Der Bau von Wind­ener­gie­an­la­gen

Wäh­rend auf der einen Sei­te Berg­bau­be­rech­ti­gun­gen zur Suche nach Erd­öl und Erd­gas wegen schwie­ri­ger Rah­men­be­din­gun­gen zurück­ge­ge­ben wer­den, haben auf der ande­ren Sei­te die Betrei­ber von Wind­ener­gie­an­la­gen regel­mä­ßig mit Kla­gen zu kämp­fen. So sind in Nie­der­sach­sen beim Lan­des­amt für Berg­bau, Ener­gie und Geo­lo­gie (LBEG) Auf­he­bungs­an­trä­ge für Auf­su­chungs­er­laub­nis­se und Gewin­nungs­be­rech­ti­gun­gen auf Koh­len­was­ser­stof­fe (Erdöl/​Erdgas) ein­ge­gan­gen, da sich das betref­fe­ne­de Unter­neh­men aus Deutsch­land zurück­zie­hen wird. Die Auf­he­bungs­an­trä­ge betref­fen drei Gebie­te im Land­kreis Gif­horn und Roten­burg. Mit einer berg­recht­li­chen Erlaub­nis darf in einem spe­zi­el­len Gebiet ein bestimm­ter Roh­stoff auf­ge­sucht wer­den. Wird eine sol­che Berech­ti­gung durch das LEBG auf­ge­ho­ben, besteht für ande­re Fir­men die Mög­lich­keit, sich auf Antrag eben die­se Berech­ti­gung durch das LBEG nach dem Bun­des­berg­ge­setz beschei­ni­gen zu las­sen.

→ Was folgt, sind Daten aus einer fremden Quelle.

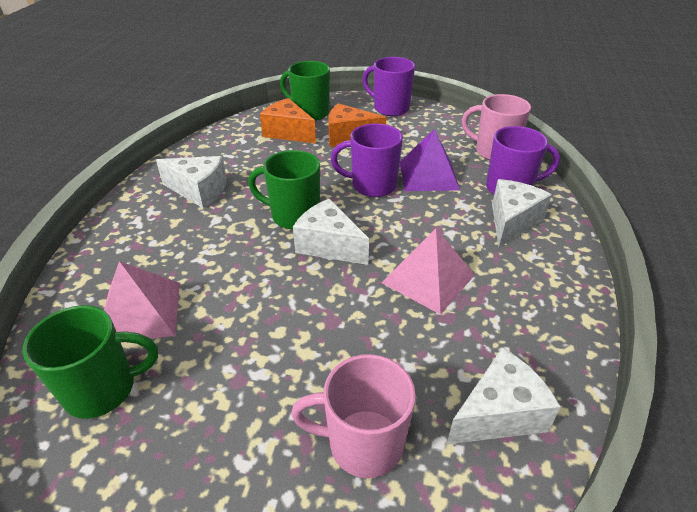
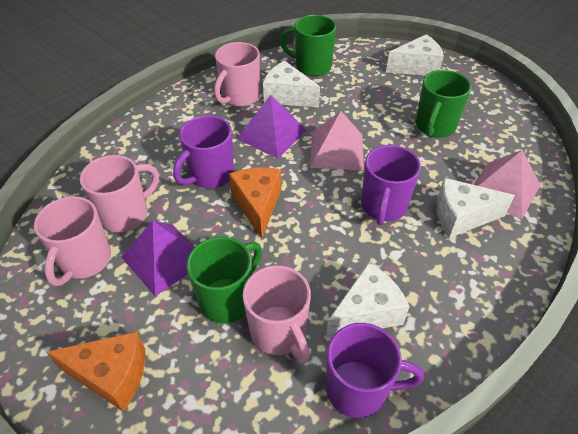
pink mug: 2 -> 4
purple pyramid: 1 -> 2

Gleich­zei­tig sind in jüngs­ter Zeit geplan­te Wind­ener­gie­an­la­gen durch Kla­ge­ein­rei­chun­gen erheb­lich behin­dert bzw. gestoppt wor­den. So ist gegen die Errich­tung von fünf Wind­kraft­an­la­gen die Bür­ger­initia­ti­ve Neu-Anspach in Hes­sen mit einem Bür­ger­be­geh­ren vor­ge­gan­gen – was aller­dings vor dem Ver­wal­tungs­ge­richt Frank­furt a.M. 1 geschei­tert ist. Eben­so ist ein Eil­an­trag der Stadt Michel­stadt gegen ein geplan­tes Wind­rad in Hain­haus vor dem Ver­wal­tungs­ge­richt Darm­stadt 2 abge­lehnt wor­den. In dem Geneh­mi­gungs­ver­fah­ren hat­te die Stadt Michel­stadt als Stand­ort­ge­mein­de ihr Ein­ver­neh­men ver­wei­gert und das Regie­rungs­prä­si­di­um Darm­stadt als zustän­di­ge Geneh­mi­gungs­be­hör­de dem Betrei­ber die bean­trag­te Geneh­mi­gung erteilt. Dage­gen hat die Stadt Michel­stadt geklagt und einen Eil­an­trag gestellt . Aller­dings fin­det man in spe­zi­el­len Ver­öf­fent­li­chun­gen der Wirt­schaft und Indus­trie genau­so Mit­tei­lun­gen über gestopp­te Bau­vor­ha­ben von Wind­an­la­gen. Kürz­lich sind z. B. vom Baye­ri­schen Ver­wal­tungs­ge­richt Augs­burg die Ableh­nung von Wind­kraft­an­la­gen bei Wal­ler­dorf (Stadt Rain) für recht­mä­ßig ange­se­hen wor­den. Nach­dem vom zustän­di­gen Land­rats­amt die Geneh­mi­gungs­an­trä­ge abge­lehnt wor­den waren, haben die Betrei­ber auf Ertei­lung einer Geneh­mi­gung für ins­ge­samt sechs Wind­rä­der geklagt. Das Ver­wal­tungs­ge­richt 3 hat die­se Kla­gen abge­wie­sen. In einem ande­ren Fall hat das Ver­wal­tungs­ge­richt Würz­burg ent­schie­den, dass solan­ge nicht an den betref­fen­den Wind­kraft­an­la­gen wei­ter­ge­baut wer­den darf, bis über die Kla­gen ent­schie­den wor­den ist. Die auf­schie­ben­de Wir­kung von Kla­gen gegen 6 Wind­kraft­an­la­gen im Land­kreis Haß­ber­ge ist vom Ver­wal­tungs­ge­richt 4 wie­der­her­ge­stellt wor­den. Die ent­spre­chen­den Anträ­ge haben Eigen­tü­mer von Grund­stü­cken in einem Nach­bar­ort gestellt.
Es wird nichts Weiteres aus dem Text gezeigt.